The actual wound treatment varied according to the skill and knowledge of the medical officer and it was natural that some of the surgery was not up to the highest standards. The surgical team reports instances of wounds sutured at the field ambulances with unsatisfactory results. Luckily, there was available our own surgical team and the skilled surgeons at 7 General Hospital, who coped with the greater number of the heavier cases and who had knowledge of the best surgical wound treatment. The wound treatment carried out by our surgical team consisted of débridement, with removal of all soiled and damaged tissue – particularly muscle – with free opening of the wounds and with acriflavine dressings. The serious loss of serum was noted in the large wounds, and also the relative freedom from injury of the nerves and blood vessels.

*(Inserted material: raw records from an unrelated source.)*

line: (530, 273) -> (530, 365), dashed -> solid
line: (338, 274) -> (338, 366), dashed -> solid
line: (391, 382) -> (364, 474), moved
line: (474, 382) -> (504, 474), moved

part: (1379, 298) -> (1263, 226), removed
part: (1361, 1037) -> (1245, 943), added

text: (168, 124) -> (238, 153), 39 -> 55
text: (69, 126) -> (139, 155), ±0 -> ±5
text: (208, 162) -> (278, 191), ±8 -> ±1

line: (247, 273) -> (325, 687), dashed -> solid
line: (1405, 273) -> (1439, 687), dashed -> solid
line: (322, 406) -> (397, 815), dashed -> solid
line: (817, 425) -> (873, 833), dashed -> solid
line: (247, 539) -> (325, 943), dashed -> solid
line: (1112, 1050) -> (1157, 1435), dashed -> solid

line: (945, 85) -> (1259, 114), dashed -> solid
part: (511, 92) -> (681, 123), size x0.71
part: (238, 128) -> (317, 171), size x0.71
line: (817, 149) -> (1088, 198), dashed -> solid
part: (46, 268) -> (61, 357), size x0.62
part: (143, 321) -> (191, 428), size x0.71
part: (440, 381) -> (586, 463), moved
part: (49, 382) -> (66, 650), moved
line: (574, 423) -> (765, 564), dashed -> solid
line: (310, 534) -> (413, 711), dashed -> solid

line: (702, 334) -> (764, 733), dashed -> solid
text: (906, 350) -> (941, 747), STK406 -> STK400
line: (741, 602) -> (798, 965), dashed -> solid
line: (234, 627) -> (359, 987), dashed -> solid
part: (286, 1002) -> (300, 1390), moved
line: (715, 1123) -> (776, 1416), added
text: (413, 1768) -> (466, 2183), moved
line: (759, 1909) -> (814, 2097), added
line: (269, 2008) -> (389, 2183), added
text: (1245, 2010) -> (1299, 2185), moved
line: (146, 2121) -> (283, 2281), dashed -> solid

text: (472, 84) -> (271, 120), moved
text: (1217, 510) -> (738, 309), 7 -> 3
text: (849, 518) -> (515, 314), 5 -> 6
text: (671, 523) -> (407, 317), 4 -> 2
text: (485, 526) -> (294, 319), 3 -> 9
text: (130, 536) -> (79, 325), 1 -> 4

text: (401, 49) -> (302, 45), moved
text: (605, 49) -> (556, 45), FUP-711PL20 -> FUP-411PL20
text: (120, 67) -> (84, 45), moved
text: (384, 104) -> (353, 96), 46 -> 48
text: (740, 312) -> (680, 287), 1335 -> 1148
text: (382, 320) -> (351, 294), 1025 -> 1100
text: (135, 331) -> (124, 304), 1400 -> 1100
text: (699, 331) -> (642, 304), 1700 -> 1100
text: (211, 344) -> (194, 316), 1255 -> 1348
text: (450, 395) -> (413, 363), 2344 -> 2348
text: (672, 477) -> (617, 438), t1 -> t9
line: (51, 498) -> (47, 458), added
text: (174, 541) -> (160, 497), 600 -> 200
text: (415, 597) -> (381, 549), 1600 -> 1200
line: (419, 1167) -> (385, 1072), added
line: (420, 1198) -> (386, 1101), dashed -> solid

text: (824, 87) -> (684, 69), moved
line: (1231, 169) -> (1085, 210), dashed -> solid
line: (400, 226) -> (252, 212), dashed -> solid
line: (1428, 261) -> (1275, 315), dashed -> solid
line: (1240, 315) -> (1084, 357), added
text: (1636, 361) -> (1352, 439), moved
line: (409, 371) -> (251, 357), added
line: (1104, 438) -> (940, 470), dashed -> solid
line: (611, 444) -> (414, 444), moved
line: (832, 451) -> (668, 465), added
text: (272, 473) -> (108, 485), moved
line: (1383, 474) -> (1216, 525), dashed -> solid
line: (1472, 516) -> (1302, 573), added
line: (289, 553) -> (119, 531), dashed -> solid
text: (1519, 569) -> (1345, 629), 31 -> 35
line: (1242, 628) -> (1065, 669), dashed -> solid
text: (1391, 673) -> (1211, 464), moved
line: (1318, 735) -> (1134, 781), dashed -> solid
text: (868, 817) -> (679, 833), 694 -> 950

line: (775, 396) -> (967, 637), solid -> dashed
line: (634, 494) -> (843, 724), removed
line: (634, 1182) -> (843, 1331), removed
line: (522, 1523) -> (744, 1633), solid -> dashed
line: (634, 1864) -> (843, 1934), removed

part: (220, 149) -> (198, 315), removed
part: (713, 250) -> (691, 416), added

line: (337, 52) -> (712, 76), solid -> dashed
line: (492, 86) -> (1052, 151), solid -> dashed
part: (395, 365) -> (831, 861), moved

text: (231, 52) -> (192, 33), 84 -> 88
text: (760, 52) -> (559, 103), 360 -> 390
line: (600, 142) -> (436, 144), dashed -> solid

Fractures: After the usual wound treatment the cases were splinted as follows:

1.

Femur: The Thomas knee splint was used and our surgical team employed a special technique. From ankle to mid-thigh was enclosed by two Cellona plaster bandages. A strong calico bandage was laid on this, passing over a spreader below the foot and coming up on the other side of the limb. Three more Cellona bandages were put on over this. The limb, complete with its plaster casing and extension, was now placed in the Thomas knee splint, the calico attached to the end with rubber tubing – if available – the splint slung from the Thomas crossbar on the stretcher, the footpiece applied, and finally the foot of the stretcher raised to provide extension by the counter body-weight method. This illustrates how one surgeon worked out a combination of plaster and Thomas splintage, which as the Tobruk splint was to become the universal practice later.

2.

Tibia: Plaster closed splint applied.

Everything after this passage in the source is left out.